The futures agreement is always made on commodities that are regulated. However, one thing that is important to keep in mind is that some commodities (oil, gold, wheat) can be delivered, whereas other commodities (index futures) can be converted into cash.

What is an Option?

Generally, options are of two types: a put and a call. It is important to understand the difference between options, allowing you to use them better. When someone buys an option, they have to pay a premium to the seller. Although this is not considered an obligation, this payment will give the buyer the right to buy or sell the underlying assets.
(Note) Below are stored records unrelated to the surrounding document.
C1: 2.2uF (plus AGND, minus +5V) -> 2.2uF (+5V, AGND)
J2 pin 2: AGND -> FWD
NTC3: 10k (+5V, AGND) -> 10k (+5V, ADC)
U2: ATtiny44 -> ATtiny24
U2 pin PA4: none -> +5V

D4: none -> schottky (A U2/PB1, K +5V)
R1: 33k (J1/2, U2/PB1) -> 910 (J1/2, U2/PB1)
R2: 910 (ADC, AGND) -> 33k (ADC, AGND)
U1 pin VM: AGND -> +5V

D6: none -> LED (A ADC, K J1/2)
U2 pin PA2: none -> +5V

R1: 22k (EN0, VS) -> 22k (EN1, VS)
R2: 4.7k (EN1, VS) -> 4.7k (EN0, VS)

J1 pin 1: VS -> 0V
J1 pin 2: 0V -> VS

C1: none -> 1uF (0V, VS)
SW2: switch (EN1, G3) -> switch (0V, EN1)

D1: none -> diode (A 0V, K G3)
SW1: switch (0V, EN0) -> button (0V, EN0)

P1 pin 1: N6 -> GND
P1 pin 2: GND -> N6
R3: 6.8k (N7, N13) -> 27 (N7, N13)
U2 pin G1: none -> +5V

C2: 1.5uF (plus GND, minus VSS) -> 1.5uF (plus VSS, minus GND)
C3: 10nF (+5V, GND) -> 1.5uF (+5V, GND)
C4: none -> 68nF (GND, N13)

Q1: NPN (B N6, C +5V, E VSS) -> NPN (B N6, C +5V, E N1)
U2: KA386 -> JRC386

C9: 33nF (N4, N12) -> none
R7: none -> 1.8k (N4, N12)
Similarly, there are two major components for options trading: a buyer and a seller. Traders willing to bear the risk sell a significant amount of options, and they collect a premium on it. However, the traders’ premium is considered a liability in most cases unless the options either expire or are bought back. 

Call Options

Call options allow the buyer to have the right to buy an underlying asset at a certain strike price and within a specific time. The seller must deliver a long position in underlying contracts in the future if the buyer decides to exercise the call option. If the call option expires, the seller will be forced to take a short position in the market.

Put Options

Put options allow the buyer the right to sell underlying assets at a certain strike price within a specific time. If the buyer chooses to exercise the option, the seller must deliver a short position from the strike price. 

Conclusion

Our main emphasis of this article was the Dow Jones Industrial Average index, and we thoroughly discussed all aspects of the index. In addition, we shed light on the formation of the index, its owners, its importance, its role in the stock market, and whether you can directly invest in the index or not.

We concluded by comparing the three biggest indexes: Dow, NASDAQ, and S&P 500. While S&P 500 and NASDAQ have a broader array of stocks, Dow still has relevance in the market as an indicator of market functions and directions.

We ended the article by discussing the futures contracts and options relevant when it comes to indexes.